Web 安全学习框架搭建
在深入 Web 安全之前,建立清晰的技术架构认知至关重要。如果基础概念模糊,单纯记忆注入手法往往难以应对实际场景。本文将从前后端交互原理出发,梳理核心分工,并系统总结常见漏洞类型及 CTF 解题思路。
Web 应用架构与 API 交互
一个典型的 Web 应用由前端、后端和数据库组成。前端负责展示与交互,后端处理业务逻辑与数据持久化,API 则是两者之间的契约。
以用户登录为例:
-
前端发起请求 用户在界面输入手机号和密码,点击登录后,前端通过
axios或fetch构造 HTTP 请求。这里需要关注请求的 URL、Method(通常是 POST)、Headers(如Content-Type: application/json)以及 Body 中的数据格式。{ "phone_number": "13800138000", "password": "encryptedPassword123" } -
后端接收与处理 服务器监听特定路由,解析请求体。后端需执行严格的业务验证:检查手机号是否存在、密码是否匹配加密存储的密文、账户状态是否正常。验证通过后,生成 Token 并关联用户 ID,同时查询数据库获取用户信息。
-
返回响应 后端按照约定组装 JSON 响应,包含状态码、消息及用户数据(如昵称、头像、Token)。前端收到响应后,根据
code字段判断成功或失败,更新本地存储并跳转页面。
| 角色 | 职责 | API 关系 |
|---|---|---|
| 前端 | 交互与展示 | 调用方,按文档'提问' |
| 后端 | 逻辑与数据 | 提供方,定义规则与实现 |
| API | 传输协议 | 协作桥梁,规范地址与方法 |
API 安全核心:绕过前端的攻击
很多初学者认为攻击必须经过前端界面,其实不然。任何符合 HTTP/HTTPS 协议的请求包都可以被构造,这意味着攻击者完全可以跳过前端直接操作后端。
常见伪造手段:
- 直接构造请求:使用 Burp Suite 或 cURL 修改参数。例如将转账金额从 100 改为 1000000。

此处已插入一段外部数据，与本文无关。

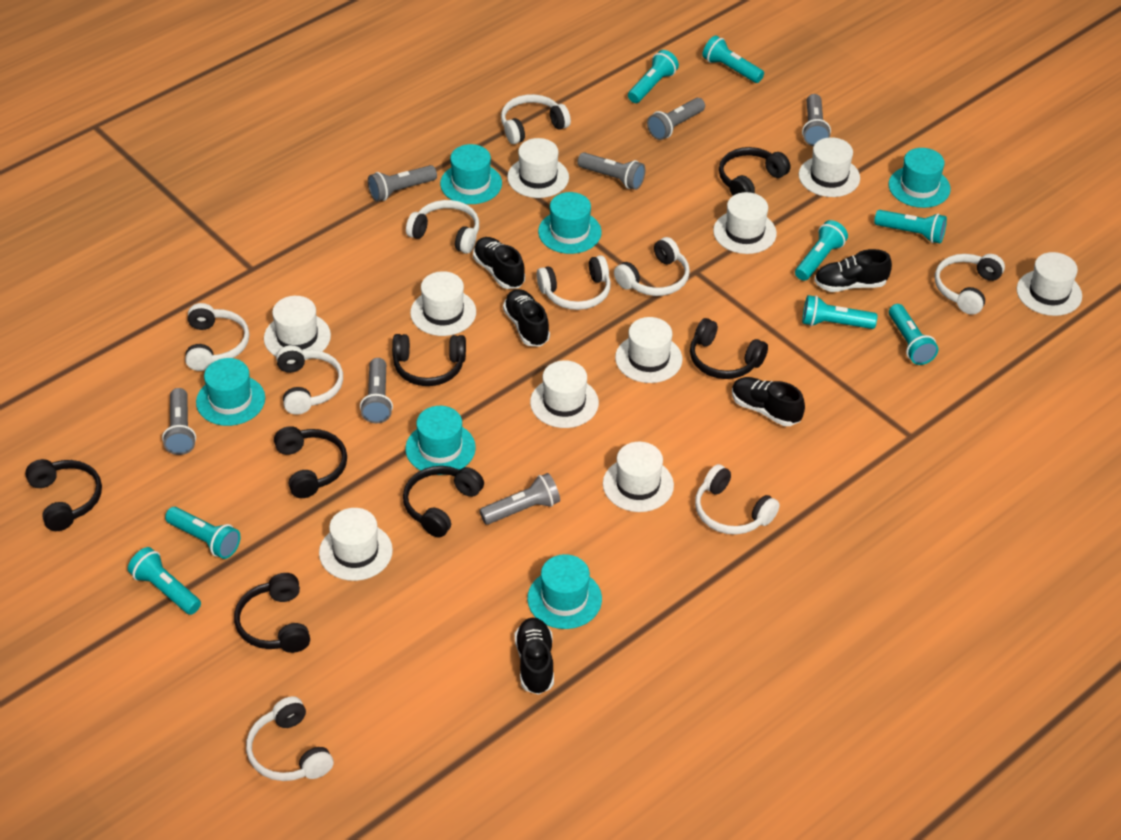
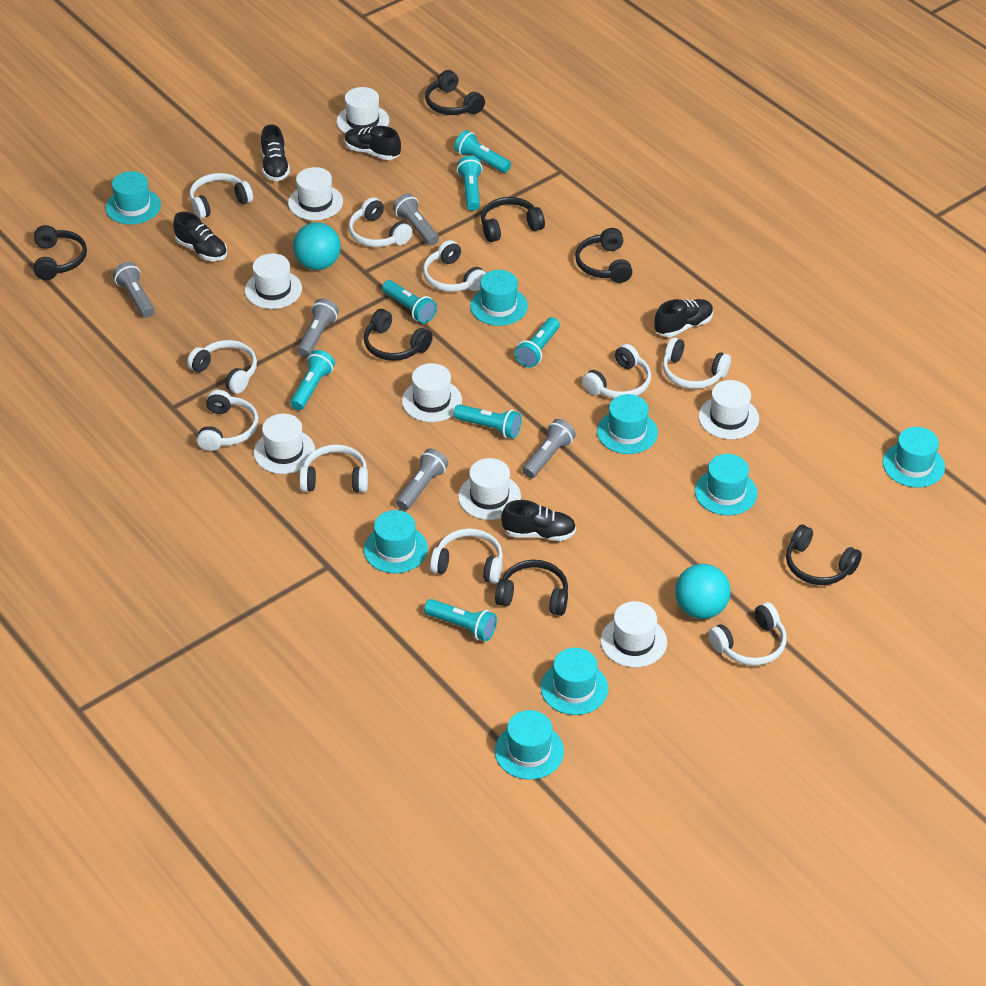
grey flashlight: 7 -> 5
turquoise ball: 0 -> 2
turquoise flashlight: 8 -> 7
turquoise hat: 6 -> 8
white hat: 10 -> 8
white headphones: 9 -> 10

- 重放攻击:拦截合法请求并重复发送,若服务端无防重机制,可能导致 Token 滥用。
- 越权访问:修改参数中的
user_id,尝试访问他人数据(水平越权)或管理员接口(垂直越权)。 - 自动化攻击:脚本高频调用接口,如短信轰炸。
防御策略: 后端必须假设所有请求都不可信。实施身份认证(Token/Session 校验)、授权校验(权限检查)、参数校验(格式与业务逻辑)、速率限制(防刷)以及 HTTPS 加密传输。